Perajin Layang-layang Hias Penyandang Difabel di Magetan ini Banjir Pesanan

Awalanya, tambah Agus Widodo, layang layang hias yang dibuatnya tidak bisa mengudara, bahkan sering sobek dan jatuh ke sungai

Perajin Layang-layang Hias Penyandang Difabel di Magetan ini Banjir Pesanan
Surya/Doni Prasetyo
Agus Widodo pria dengan keterbatasan warga Desa Pupus, Kecamatan Lembeyan, Kabupaten Magetan ini begitu cekatan meraut dan mengikat bambu untuk dijadikan lajang layang hias yang karyanya tembus Surabaya. Bandung dan Jakarta ini. 

 TRIBUNJATIM.COM, MAGETAN - Tiada kata menyerah, kekurangan yang dimiliki justru menjadi kelebihan untuk terus berkarya. Pantang bagi Agus Widodo, penyandang difabel (gangguan keterbatasan) perajin layang layang warga Desa Pupus, Kecamatan Lembeyan, Kabupaten Magetan untuk minta belas kasihan.

"Musim kemarau yang hanya empat bulan, saya gunakan untuk membuat layang layang hias. Hasilnya lumayan buat bantu Ibu,"kata Agus Widodo kepada Surya, Kamis (12/10).

Menurut Agus Widodo, meski tangan kiri dan kaki kanannya tidak tumbuh sempurna, namun sejak kecil menyukai layang layang hias yang ukurannya 10 kali lebih besar dari layang layang pada umumnya.

"Tidak tahu, saya sejak kecil suka memainkan layang layang hias. Tapi karena orangtua tidak mampu untuk membeli layang layang hias, saya berusaha membuat sendiri. Syukur Alhamdulillah, kegemaran saya pada layang layang hias sekarang bisa untuk mencari rejeki," ujar pria berambut sebahu ini.

Awalanya, tambah Agus Widodo, layang layang hias yang dibuatnya tidak bisa mengudara, bahkan sering sobek dan jatuh ke sungai.
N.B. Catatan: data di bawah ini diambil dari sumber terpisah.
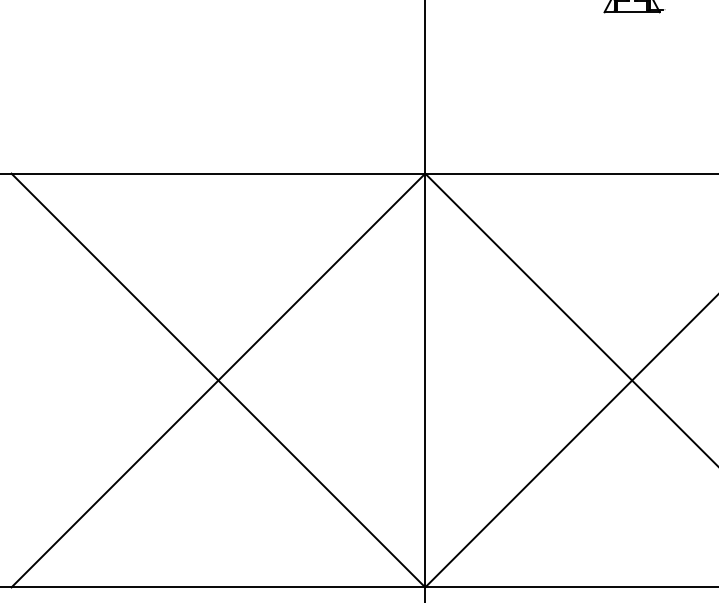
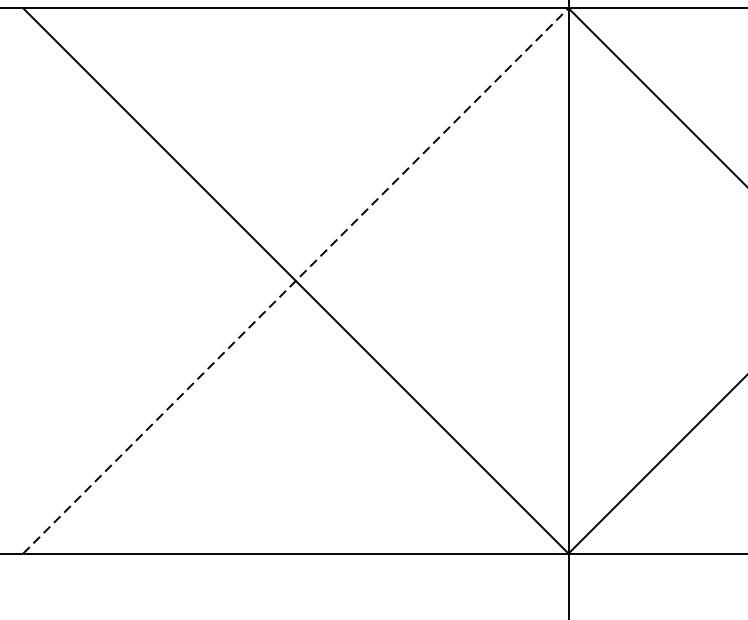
line: (218, 380) -> (295, 280), solid -> dashed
Namun pengalaman itu menambahnya semakin kuat berusaha belajar membuat layang lajang hias.

"Awalnya yang pesan tetangga disini. Tidak tahu, tiba tiba orang diluar desa banyak yang pesan, dan itu terus sampai sekarang pemesan layang layang hias datang dari luar Magetan,"katanya.

Ketenaran Agus Widodo sebagai perajin layang layang hias semakin bertambah, saat berhasil menjuarai lomba layang layang hias di Magetan.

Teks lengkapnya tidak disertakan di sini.